Data section section start
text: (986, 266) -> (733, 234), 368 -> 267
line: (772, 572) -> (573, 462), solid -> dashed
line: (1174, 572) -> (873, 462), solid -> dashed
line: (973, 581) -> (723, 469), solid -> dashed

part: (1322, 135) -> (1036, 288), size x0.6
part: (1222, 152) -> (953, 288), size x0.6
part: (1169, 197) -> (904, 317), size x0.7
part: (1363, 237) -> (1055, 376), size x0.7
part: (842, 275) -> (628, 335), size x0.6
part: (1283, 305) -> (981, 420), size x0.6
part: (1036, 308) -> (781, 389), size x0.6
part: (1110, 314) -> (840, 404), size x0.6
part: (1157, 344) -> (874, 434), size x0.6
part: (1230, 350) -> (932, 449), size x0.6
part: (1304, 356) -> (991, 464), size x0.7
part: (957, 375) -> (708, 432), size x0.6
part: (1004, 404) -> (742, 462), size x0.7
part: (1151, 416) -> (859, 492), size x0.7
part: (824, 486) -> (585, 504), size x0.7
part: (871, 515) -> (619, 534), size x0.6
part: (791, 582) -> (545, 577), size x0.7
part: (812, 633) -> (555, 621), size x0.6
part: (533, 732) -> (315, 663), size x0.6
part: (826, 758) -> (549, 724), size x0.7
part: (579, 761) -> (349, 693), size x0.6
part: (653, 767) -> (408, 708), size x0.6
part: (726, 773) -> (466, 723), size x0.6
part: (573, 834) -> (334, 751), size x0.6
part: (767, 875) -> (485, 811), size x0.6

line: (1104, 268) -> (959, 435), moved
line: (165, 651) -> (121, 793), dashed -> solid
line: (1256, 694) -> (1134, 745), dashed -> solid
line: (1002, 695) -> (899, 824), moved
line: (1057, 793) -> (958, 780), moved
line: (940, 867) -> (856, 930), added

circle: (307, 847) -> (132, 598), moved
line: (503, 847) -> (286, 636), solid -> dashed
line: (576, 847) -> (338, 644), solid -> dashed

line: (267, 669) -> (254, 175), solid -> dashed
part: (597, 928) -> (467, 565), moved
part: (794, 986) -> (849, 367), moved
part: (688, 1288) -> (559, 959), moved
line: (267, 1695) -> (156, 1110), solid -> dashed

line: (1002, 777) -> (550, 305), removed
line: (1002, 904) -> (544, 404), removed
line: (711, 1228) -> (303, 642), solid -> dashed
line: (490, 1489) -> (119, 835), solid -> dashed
Data section section end
- [What you have to do]
All the entries above need to be repeated word for word.

- [Solution to this problem]
text: (986, 266) -> (733, 234), 368 -> 267
line: (772, 572) -> (573, 462), solid -> dashed
line: (1174, 572) -> (873, 462), solid -> dashed
line: (973, 581) -> (723, 469), solid -> dashed

part: (1322, 135) -> (1036, 288), size x0.6
part: (1222, 152) -> (953, 288), size x0.6
part: (1169, 197) -> (904, 317), size x0.7
part: (1363, 237) -> (1055, 376), size x0.7
part: (842, 275) -> (628, 335), size x0.6
part: (1283, 305) -> (981, 420), size x0.6
part: (1036, 308) -> (781, 389), size x0.6
part: (1110, 314) -> (840, 404), size x0.6
part: (1157, 344) -> (874, 434), size x0.6
part: (1230, 350) -> (932, 449), size x0.6
part: (1304, 356) -> (991, 464), size x0.7
part: (957, 375) -> (708, 432), size x0.6
part: (1004, 404) -> (742, 462), size x0.7
part: (1151, 416) -> (859, 492), size x0.7
part: (824, 486) -> (585, 504), size x0.7
part: (871, 515) -> (619, 534), size x0.6
part: (791, 582) -> (545, 577), size x0.7
part: (812, 633) -> (555, 621), size x0.6
part: (533, 732) -> (315, 663), size x0.6
part: (826, 758) -> (549, 724), size x0.7
part: (579, 761) -> (349, 693), size x0.6
part: (653, 767) -> (408, 708), size x0.6
part: (726, 773) -> (466, 723), size x0.6
part: (573, 834) -> (334, 751), size x0.6
part: (767, 875) -> (485, 811), size x0.6

line: (1104, 268) -> (959, 435), moved
line: (165, 651) -> (121, 793), dashed -> solid
line: (1256, 694) -> (1134, 745), dashed -> solid
line: (1002, 695) -> (899, 824), moved
line: (1057, 793) -> (958, 780), moved
line: (940, 867) -> (856, 930), added

circle: (307, 847) -> (132, 598), moved
line: (503, 847) -> (286, 636), solid -> dashed
line: (576, 847) -> (338, 644), solid -> dashed

line: (267, 669) -> (254, 175), solid -> dashed
part: (597, 928) -> (467, 565), moved
part: (794, 986) -> (849, 367), moved
part: (688, 1288) -> (559, 959), moved
line: (267, 1695) -> (156, 1110), solid -> dashed

line: (1002, 777) -> (550, 305), removed
line: (1002, 904) -> (544, 404), removed
line: (711, 1228) -> (303, 642), solid -> dashed
line: (490, 1489) -> (119, 835), solid -> dashed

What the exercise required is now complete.